E, como se não bastasse, o produto é bom. Foi-se o tempo em que marcas de beleza criadas por celebridades eram um truque para multiplicar dinheiro que nem sempre levava em consideração a qualidade dos itens à venda. “Tive a oportunidade de trabalhar com KKW Beauty e me surpreendi com a performance da maquiagem. É bem impressionante. Tendo acompanhado o processo de desenvolvimento de alguns desses produtos de perto, consegui entender como os lançamentos são tão assertivos: é sobre coesão e utilidade. Não tem segredo”, retoma Dindi, que assinou a beleza do Sunday service de Kanye West (uma série de pocket-shows com temática gospel que virou até apresentação no Coachella) e trabalhou junto da equipe criativa do então casal, em Los Angeles.
Ou seja, ao mesmo tempo que Rihanna revitalizou as parcerias entre maquiagem e celebridades, ela também elevou a régua do jogo. A expectativa para o lançamento da HAUS Laboratories, de Lady Gaga, por exemplo, em parte se deu pela expectativa de que ela causaria o mesmo frisson da Fenty Beauty. Não rolou: ainda que a marca da ítalo-americana tenha trazido algumas fórmulas inovadoras, o resultado visual causado por seus produtos fica aquém da imagem de moda tão conceitual que ela, por anos, cultivou. Não à toa, a maioria das resenhas disponíveis no YouTube desse lançamento não é lá muito positiva… Com Alicia Keys, aconteceu algo parecido: a comunidade digital de beauté recebeu com certo alívio a notícia de que sua Keys Soulcare seria feita em parceria com a E.l.f., empresa reconhecidamente vegana. Considerando o estilo de vida da cantora, que há poucos anos deu adeus a produtos de maquiagem que cobrem o rosto, como bases e corretivos, era importante que sua empreitada na beleza não ignorasse seus princípios. Entre os principais itens da Keys Soulcare estão massageadores faciais, velas aromáticas e cremes para a hidratação.

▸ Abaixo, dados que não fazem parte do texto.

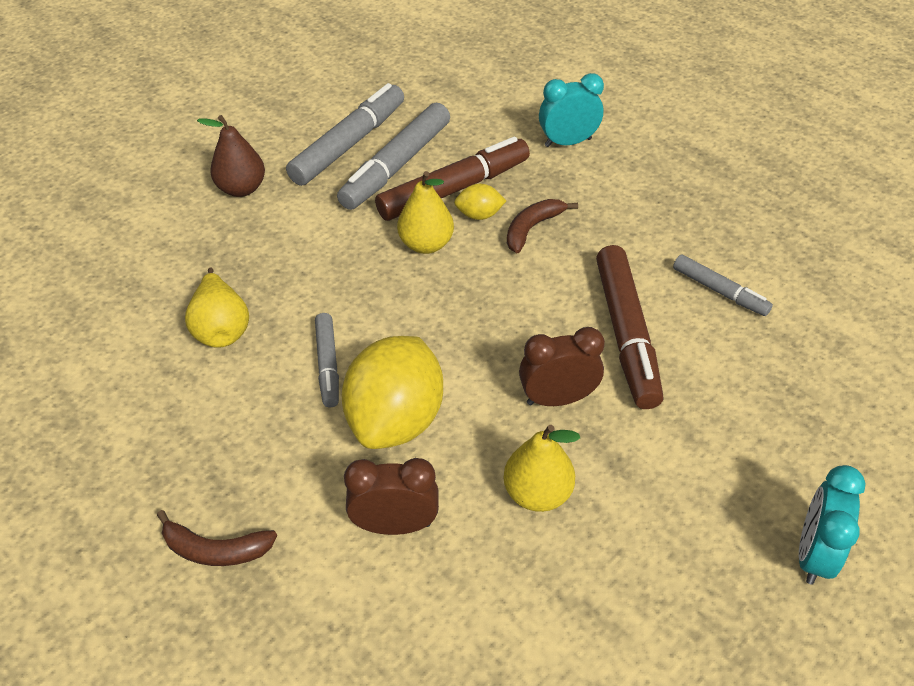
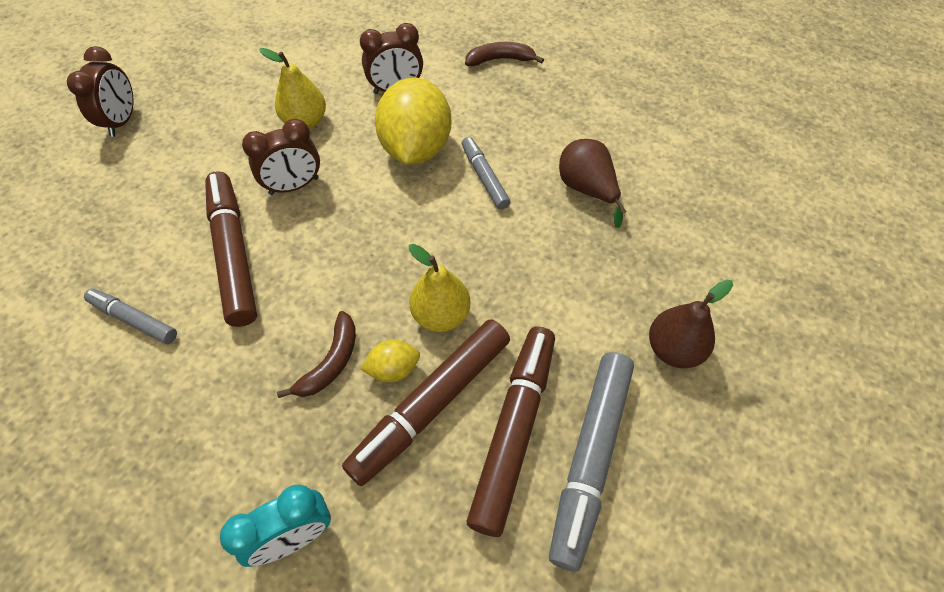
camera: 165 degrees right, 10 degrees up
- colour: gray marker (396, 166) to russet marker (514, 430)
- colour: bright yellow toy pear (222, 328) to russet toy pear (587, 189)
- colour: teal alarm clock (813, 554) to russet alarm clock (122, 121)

A sensação é de que, a cada anúncio de alguma celebridade se lançando no mercado de beleza, há a expectativa de renovação no mercado na era pós-Fenty Beauty. “A gente precisa lembrar que, mesmo com os muitos avanços que têm rolado nos últimos anos, as grandes empresas de beleza ainda são muito conservadoras”, explica Dindi. Vale lembrar que são apenas sete os conglomerados que detêm a maioria das marcas que você vê na farmácia e nas multimarcas espalhadas pelo mundo. Juntas, L’Oréal (França), Johnson & Johnson (EUA), Shiseido (Japão), Estée Lauder (Estados Unidos), Unilever (Reino Unido), Coty (Estados Unidos) e Procter & Gamble (Estados Unidos) somam 187 delas. De acordo com Felipe, esse sentimento se baseia na série de mudanças sociais que só ocorreram devido à insistência dos públicos das redes sociais que, levantando-se contra a ideologia das empresas monopolizadoras, exigiram mais representatividade em diferentes mercados. “Não é mais sobre alcançar um padrão de beleza. É sobre reinventar que normas são essas”, desafia.